Along this pictorial path marked by expectation and enchantment, it is the mystery created by the children’s expressions that seems to fascinate Lucianella. Another little girl has a pensive look and leans her chin on her hand. Behind her a dog is shown, in a timeless space: it is the little girl who appears to be studying us and the artist herself, more than we are studying her. This ambiguity sometimes lends a sense of impudence to fragility, as in the case of a girl dressed in green who is coming down the stairs, or it mixes fragility with modesty in the image of another girl, naked, who is about to dive into the water: yet another moment of waiting, epiphany and catharsis.

The deep and touching charm of these paintings, which are candid to the point of laceration, is in the suggested, the unspoken, sometimes in the hidden, while the completeness of these graceful works finds its harmony primarily in a sense of modesty.

Only now do I understand why the painting I have at home has always moved me: her mother Aurora had beautiful blue eyes, but Lucianella preferred to portray her with her eyes closed and the hint of a smile.

ANTONIO MONDA

LET’S PLAY A GAME

The first time I saw Claire Piredda’s little heads, I imagined her softly blowing on them once she had finished shaping tufts of hair, buns, eyes, noses, ears and thin necks with her fingers. It was only via such an act of magic that I could explain so much life in these children’s faces.

On the other hand, Claire retains, hidden in the crease of her shy smile, a tiny but indelible trace of childhood. So, she knows. It is evident that she still clearly remembers what it is like to be in that moment when childhood is about to end and we understand that yes, we are growing up, but for now it is better to go and play, or remain absorbed, leaning on a low wall because it is still too soon to propel oneself into the future.

It is that particular moment when you know that life is waiting for you and you look at it from afar, to understand what promises it is making to you, and every time you bite into a piece, it is an adventure. It is the moment before you are asked to really think it through though. That is why it is an enchanted moment.

And only thanks to a magic spell can a substance retain the precise expression of that age which is little more than a flash.

In the eyes of Claire’s children, there is the pure poetry of those who can still see the essence of things.
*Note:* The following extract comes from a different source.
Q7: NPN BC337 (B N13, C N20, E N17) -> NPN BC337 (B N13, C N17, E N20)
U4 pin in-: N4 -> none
And since life is no laughing matter, here we are faced with very serious faces, because at that age everything must be taken seriously, given that growing up is a very difficult job and while every minute of the present is important, playing a game of Ring Around the Rosie is no less so.
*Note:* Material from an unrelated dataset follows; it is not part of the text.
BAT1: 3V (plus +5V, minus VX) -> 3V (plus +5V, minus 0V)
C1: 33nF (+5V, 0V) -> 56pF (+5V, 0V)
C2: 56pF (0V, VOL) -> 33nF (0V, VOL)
It brings to mind Italo Calvino’s Il sentiero dei nidi di ragno (The Path to the Nest of Spiders) and Pin’s anger as he triumphantly brings the pistol that the group of men at the bar have asked him to steal only to find himself treated with indifference. “Grown-ups are an untrustworthy, treacherous lot, they don’t take their games in the serious wholehearted way children do, and yet they too have their own games, one more serious than the other, one game inside another, so that it’s impossible to discover what the real one is”.
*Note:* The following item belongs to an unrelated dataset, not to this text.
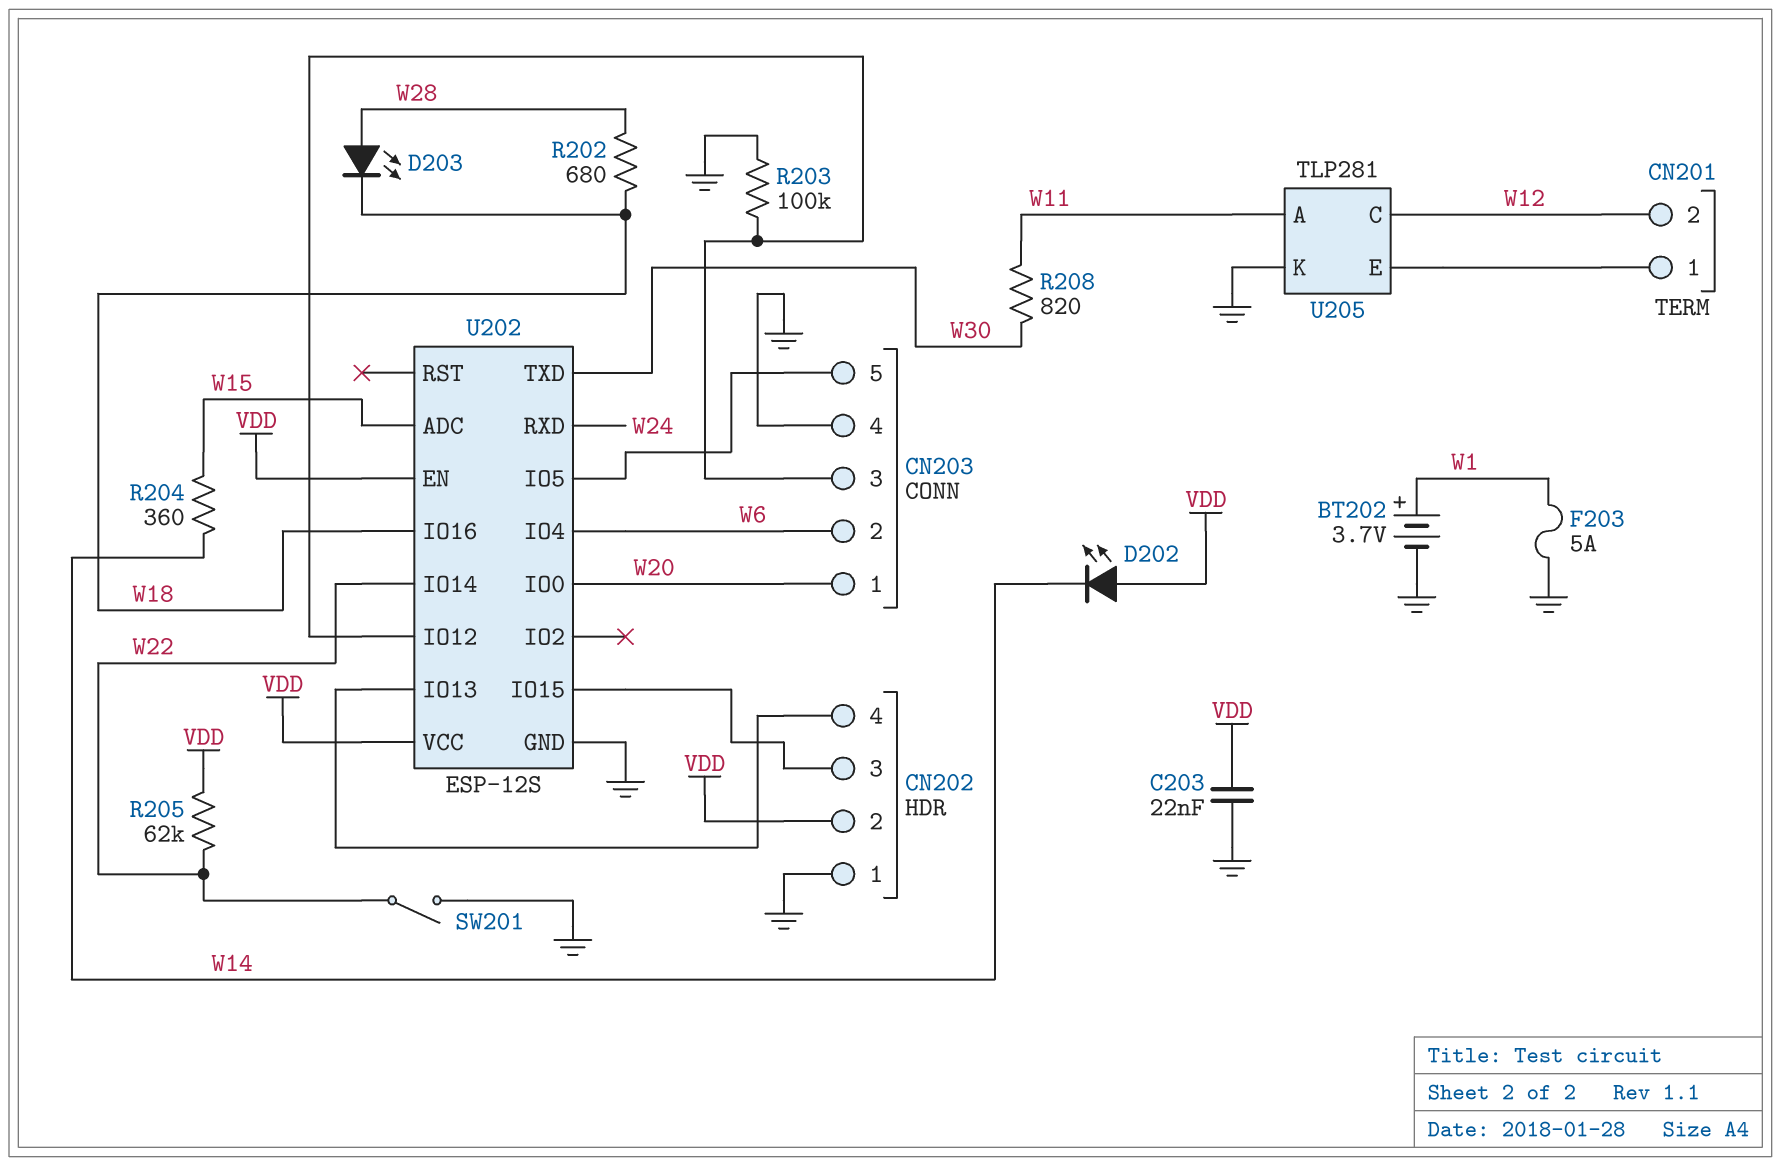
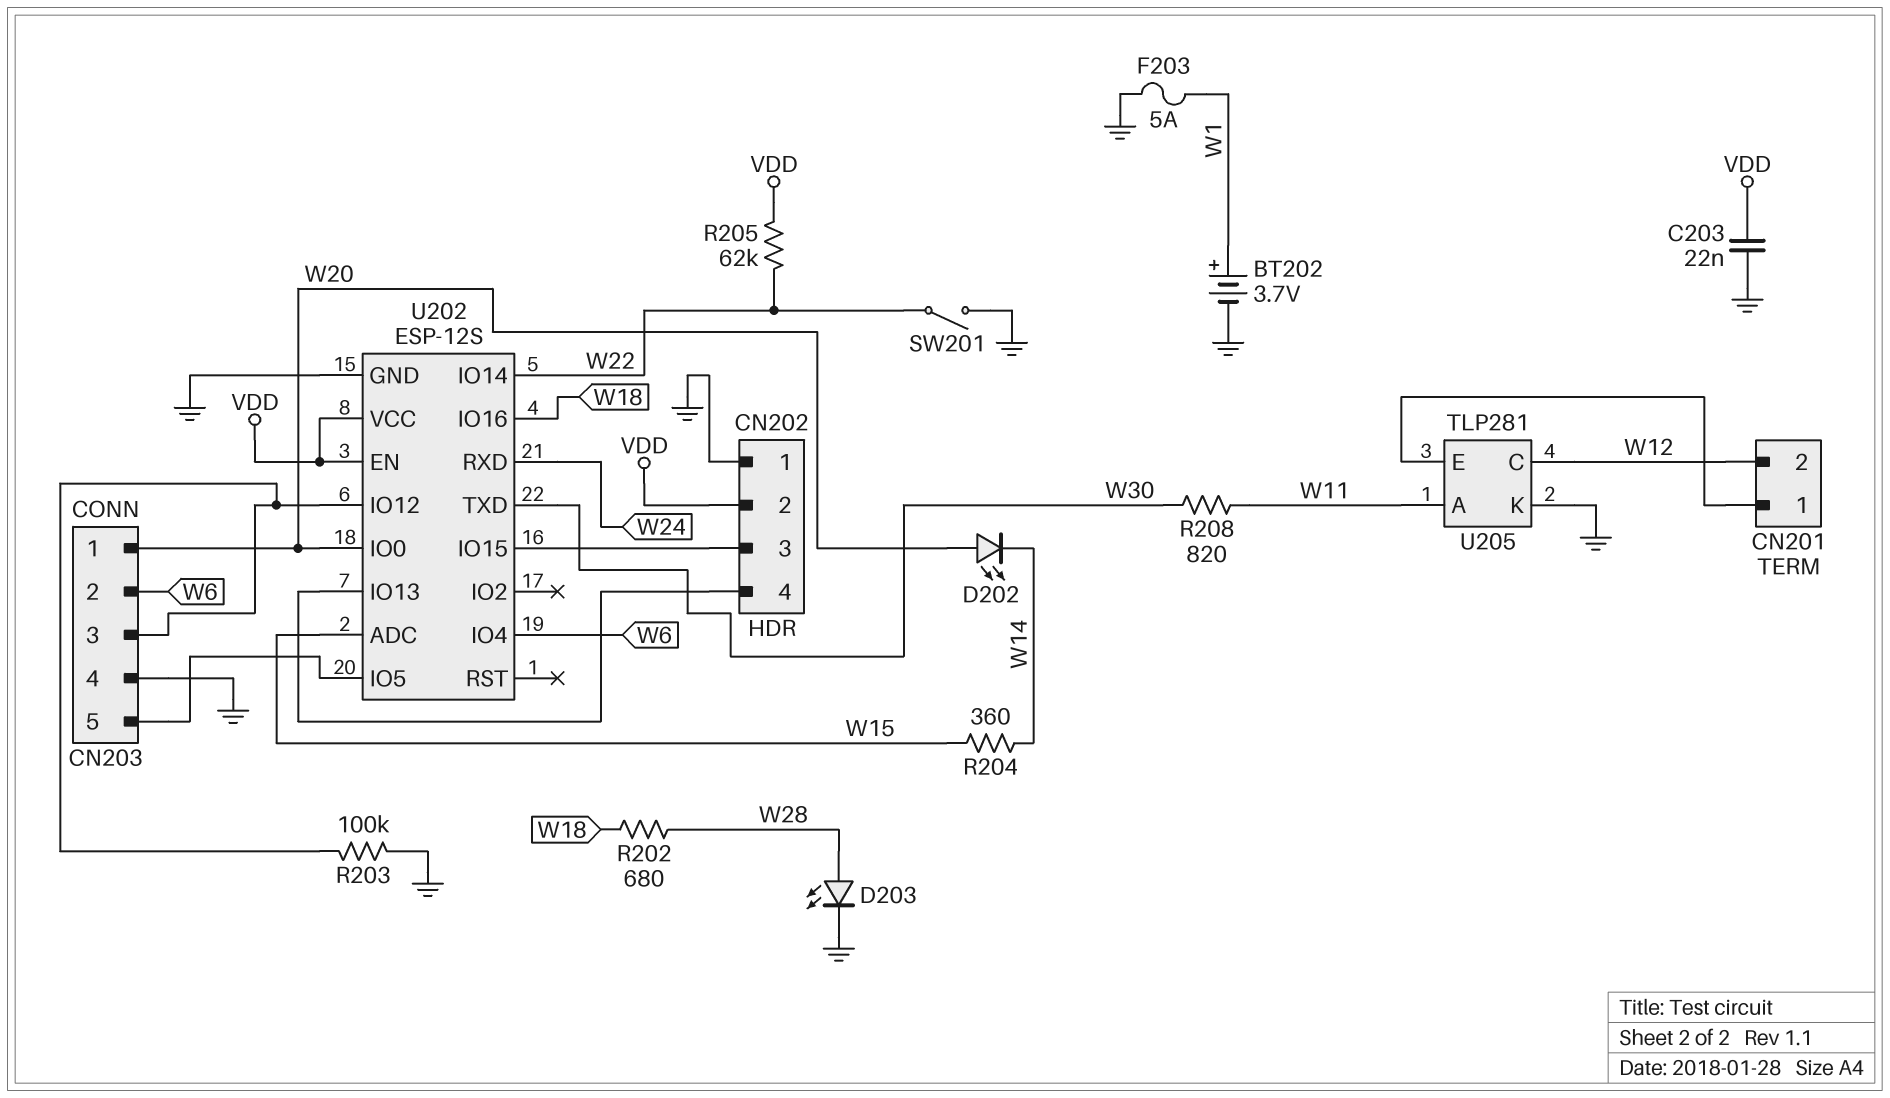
D202: LED (A VDD, K W14) -> LED (A W20, K W14)
D203: LED (A W28, K W18) -> LED (A W28, K GND)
Perhaps that is why, looking into these eyes of clay, I almost have the impression that they see things about us that we can no longer see, and that they are even able to make us a little uncomfortable because it seems they know about our sad condition as adults and pity our now poor ability to distinguish and understand the essential.

But while in these little heads, the exciting idea of being about to become a round and complex person is already resounding, there isn’t yet any trace of disenchantment, or the terrible temptation to judge others in order to define oneself. So we can contemplate their grace fearlessly and with admiration as they face that frontier, each in his or her own way. Just observe and listen: you can hear small hints of rebellion or glimpse a tiny surge of anger. One minute the electric expectation of something extraordinary is palpable, the next the hurt caused by an insult, or the pondering of a tangled thought, or even the indolence of those who prefer to cling to the child who almost is no more, while knowing that it cannot last long.